Huddersfield Town's 1956–57 campaign was a fairly poor season for the Town under Andy Beattie and then his assistant Bill Shankly, following the previous season's relegation from Division 1. They finished in 12th place with 42 points, 12 points behind 2nd placed Nottingham Forest, but only 12 points ahead of 20th placed Notts County.

Squad at the start of the season

Review
Following the previous season's relegation from Division 1, Andy Beattie tried to get Town back into the 1st Division at the first attempt. A mixed start to the season saw Town gain some memorable wins including an opening day 3–2 win at Anfield over Liverpool. Beattie resigned in early November and was replaced by his assistant Bill Shankly, who would then lead Liverpool to greatness in the 1960s and 1970s. Memorable wins during the season for Town were a 5–0 away win at Barnsley and a 6–2 win over West Ham United, where defender Ken Taylor, playing as an emergency striker, scored 4 goals.

This season also marked the debuts of Town's future stalwarts Kevin McHale and Les Massie and future British transfer record holder Denis Law.
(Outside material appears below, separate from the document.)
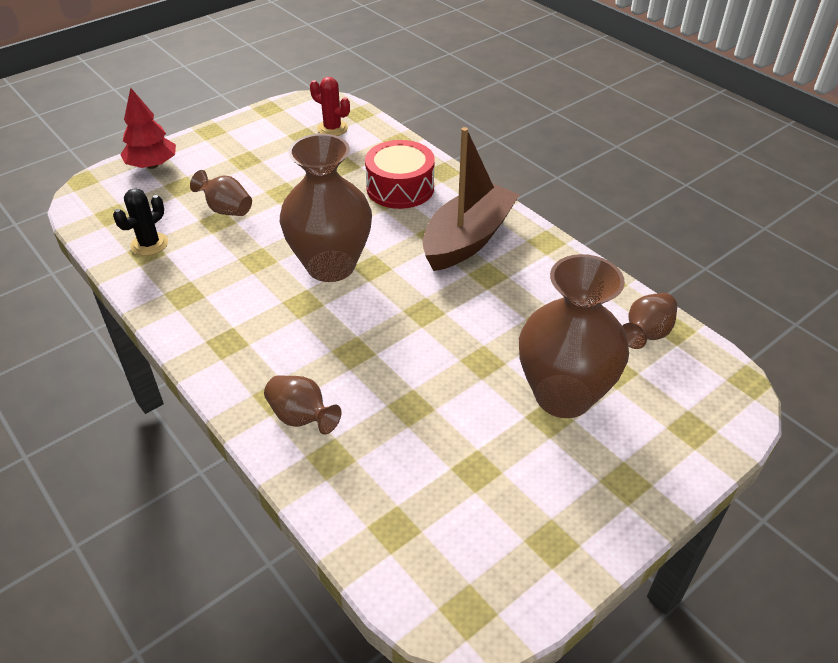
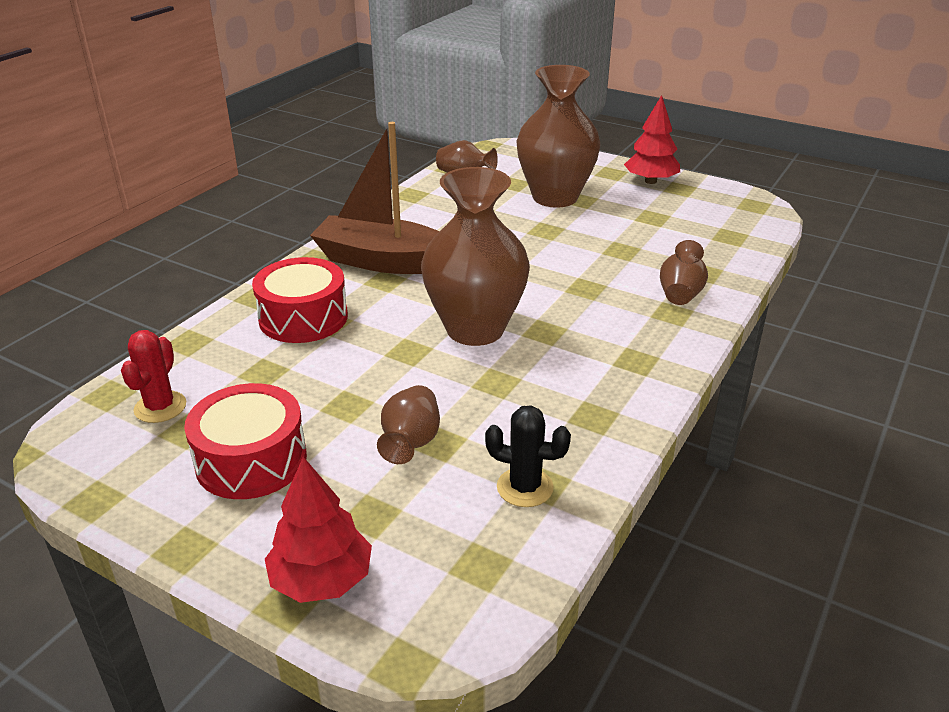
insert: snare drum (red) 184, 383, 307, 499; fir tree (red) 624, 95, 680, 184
Law broke the record for the youngest player ever to make a first-team appearance when he came on at the age of 16 years, 303 days, beating McHale's record by 26 days, which he set earlier in the season.

Town also had a good run in the FA Cup, where they reached the 5th round, before bowing out to Burnley in a 2–1 defeat in front of over 55,000 fans at Leeds Road. Town finished the league season in 12th position with 44 points, but it would be nearly 15 years until Town returned to the big time.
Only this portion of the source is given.